Have you ever wondered why we shave? I constantly question why I am doing this tedious task everyday or every other day of my life, and while I myself, will probably never be ready to let go of my razor, I am flabbergasted as to why not. Why do I find the appearance of extensive body hair repulsive and if I saw a hairy lady walking down the street, why would I find it strange? Surely this is natural, right? It happens to everyone… So why do so many of us try to go against being ‘au naturel’ in order to be socially accepted?
Now contrary to what I had believed, after research, I found that we have been shaving for far longer than I had ever imagined. However, it has evolved and been shaped into the social norm, something that if you do not conform to, you are a disgusting, smelly, laughing stock. You may think that I am horribly hypocritical, as I, like most other girls of my age conform to this social norm, but there is a depth to the question of WHY we do it that I find fascinating. Why do we go through the pain of a bikini wax, shaving rashes and inverted hairs? Is it for us or for everyone else?

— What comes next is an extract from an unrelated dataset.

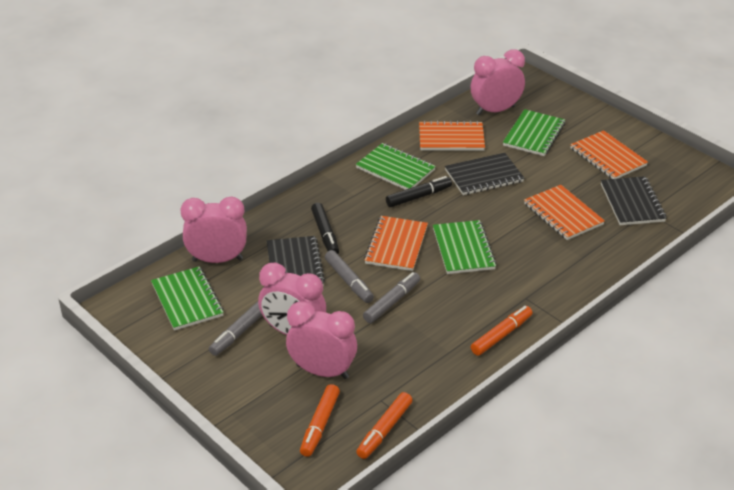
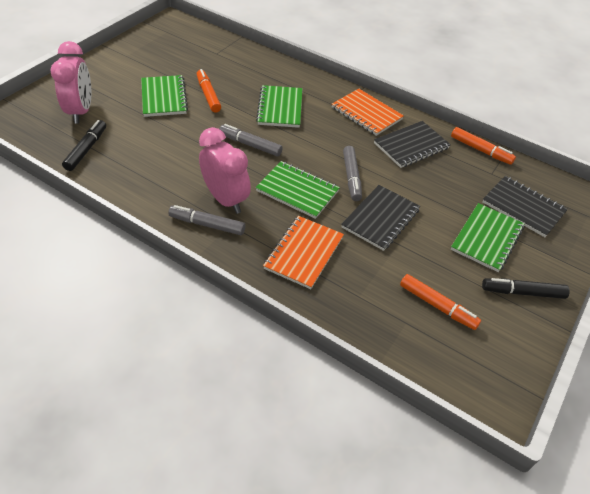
orange notebook: 4 -> 2
pink clock: 4 -> 2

Fashion is a big part of this change in attitude. With the introduction of short hemlines and sleeveless numbers for women, like the flappers for example, a smooth, hairless woman was the desired sight. In the 1900’s, the infamous Gilette introduced the safe shaver for men and a clean shave was seen as the fashionable thing to do. The introduction of advertising these shavers for men and women, which has evolved now into wax strips, hair removal cream, laser treatment and more, made it and still makes it impossible to get away from the fact that we must not have hair on our bodies apart from our eyebrows (even then with a need to be tamed) and our heads. Why? Because popular culture makes it so.

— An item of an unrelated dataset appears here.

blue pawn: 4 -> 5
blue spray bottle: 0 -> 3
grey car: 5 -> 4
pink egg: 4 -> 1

Starting in 2011, Emer O’Toole conducted an experiment, where she stopped any body hair removal for 18 months, regarding shaving as ‘the necessary and important work of challenging stupid, arbitrary, gendered bullshit’, and then presented the results to the Guardian and This Morning. The reaction was that of disgust and a complete lack of understanding. I admit, I grimaced at the sight of her extensively hairy armpits and legs but afterwards I felt ashamed at my initial reaction. I should not have judged this brave woman but admired her. You should read her article or watch her on youtube. Even if, like me, you would not choose to partake in such an experiment yourself, it’s a real eye opener. She addresses the questions that we all want to know regarding things such as her scent, how it affects relationships and how people respond to her. She stated that ‘Randomers point and laugh at my legs and armpits in public sometimes. But the problem isn’t my legs or armpits’… The problem is, of course, our judgemental, socially conditioned, 21st century brains.
Although I do not particularly consider myself a feminist, simply a strong willed person who happens to be female, I do find the feminist argument in relation to this topic highly interesting. It has been suggested by some feminists that to be a feminist a woman must not shave, out of principle. However, plenty of women who consider themselves feminists do… because they want and choose to. For themselves. This, I believe is the key. Making a choice, for yourself. We all have a choice and not one choice is better than the other, and sometimes it is important to recognise that. Not only in regards to body hair but in relation to everything in life.
Now, the point of this was not me trying to urge you all to put down your razors and embrace your inner hermit, I just want you to question WHEN did you start shaving? And more importantly WHY did you?